Souvent négligée, pas suffisamment protégée du bruit, l’ouïe est fragilisée et vieillit parfois prématurément. Explications avec le professeur dijonnais Philippe Romanet.
Quels sont les premiers signes qui devraient conduire les seniors à consulter un ORL ?
Professeur Philippe Romanet : « En vieillissant, on entend moins bien. Avec l’âge, c’est physiologique, on perd progressivement de l’audition sur les fréquences aigües car ce sont les plus fragiles. C’est ce qu’on appelle la presbyacousie. Tout le monde est atteint mais de façon différente dans la mesure où ne sommes pas tous programmés génétiquement de la même façon. C’est comme les cheveux blancs. Ils peuvent apparaître à 40 ans, 50 ans ou bien encore plus tard. Par ailleurs, il y a des facteurs environnementaux qui peuvent accélérer cette presbyacousie. Les personnes qui travaillent avec beaucoup de bruit autour d’eux seront atteints plus rapidement. Les chasseurs également. Tout comme les personnes qui souffrent de problèmes généraux comme le diabète, l’hypertension artérielle… ».
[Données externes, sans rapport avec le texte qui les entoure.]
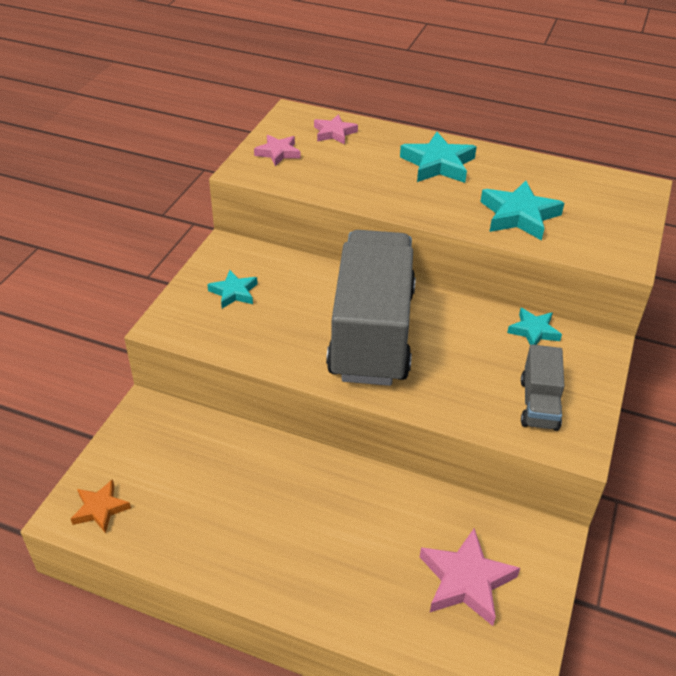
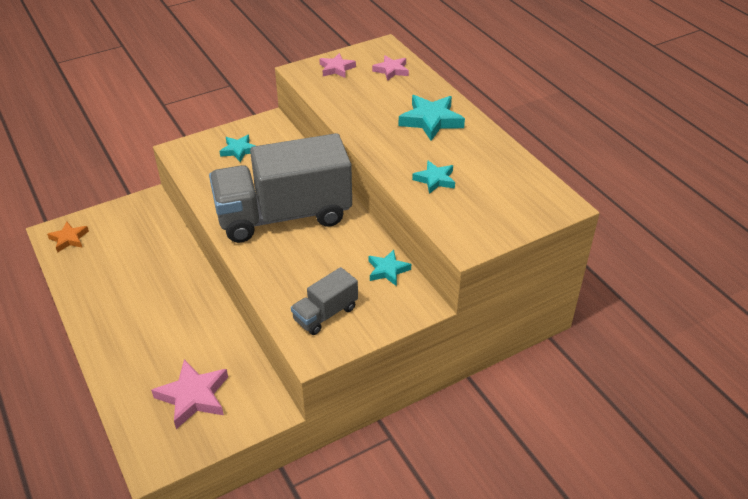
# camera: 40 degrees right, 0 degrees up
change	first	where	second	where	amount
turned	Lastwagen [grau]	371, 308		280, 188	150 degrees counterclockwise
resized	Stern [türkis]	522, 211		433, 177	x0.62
DLH : Et comment la décèle-t-on ?
Ph. R : « Il y a un signe très particulier. Si on parle dans une pièce sonore avec une seule personne, on n’est pas gêné. Par contre, dès qu’il y a un bruit ambiant, avec plusieurs personnes qui parlent, par exemple, on entend mais on ne comprend pas tous les mots. C’est incontestablement le premier signe qui doit alerter sur un début de surdité et qui doit amener à consulter parce qu’il y a des solutions »
DLH : La meilleure parade, c’est donc de faire un bilan auditif ?
Ph. R : « Tout à fait. Le bilan, c’est d’abord consulter un ORL qui va faire un premier examen pour déterminer s’il n’y a pas de causes locales comme un simple bouche de cyrumen ou des pathologies de l’oreille qui pourraient être passées inaperçues telles qu’une perforation, des épanchements… Pour être sûr d’avoir un appareil auditif en bon état, il convient de faire un audiogramme qui va évaluer l’audition sur différentes fréquences. On obtiendra ainsi une courbe audiométrique qui sera le reflet de ce qu’on peut entendre. Dès lors, un traitement pourra être prescris ».
DLH : Quel type de traitement ?
Ph. R : « La presbyacousie, c’est une atteinte de l’oreille interne. Il n’y a pas de solution chirurgicale. Celle-ci ne traite que des pathologies qui atteignent le tympan ou les osselets. Ce sont des surdités de transmission qui n’ont rien à voir avec l’âge. La seule thérapeutique de la presbyacousie, c’est la prothèse auditive avec un récepteur qu’on va placer dans le conduit auditif externe ».
DLH : La chirurgie a-t-elle beaucoup évolué depuis ce qui constituait, en 2007, une première bourguignonne, avec l’implantation réussie du premier appareil auditif complet sur un patient sourd, âgé de 60 ans, que vous avez réalisée au CHU ?
Ph. R : « En dehors de l’implant cochléaire qui est une chirurgie très récente qui consiste à installer une sorte d’oreille artificielle dans l’oreille interne et qu’on réserve à des surdités totales, il existe des implants d’oreille moyenne qui vont se substituer aux prothèses auditives qui ne marcheraient pas. Cela ne concerne qu’un très faible nombre de surdités liées à l’âge ».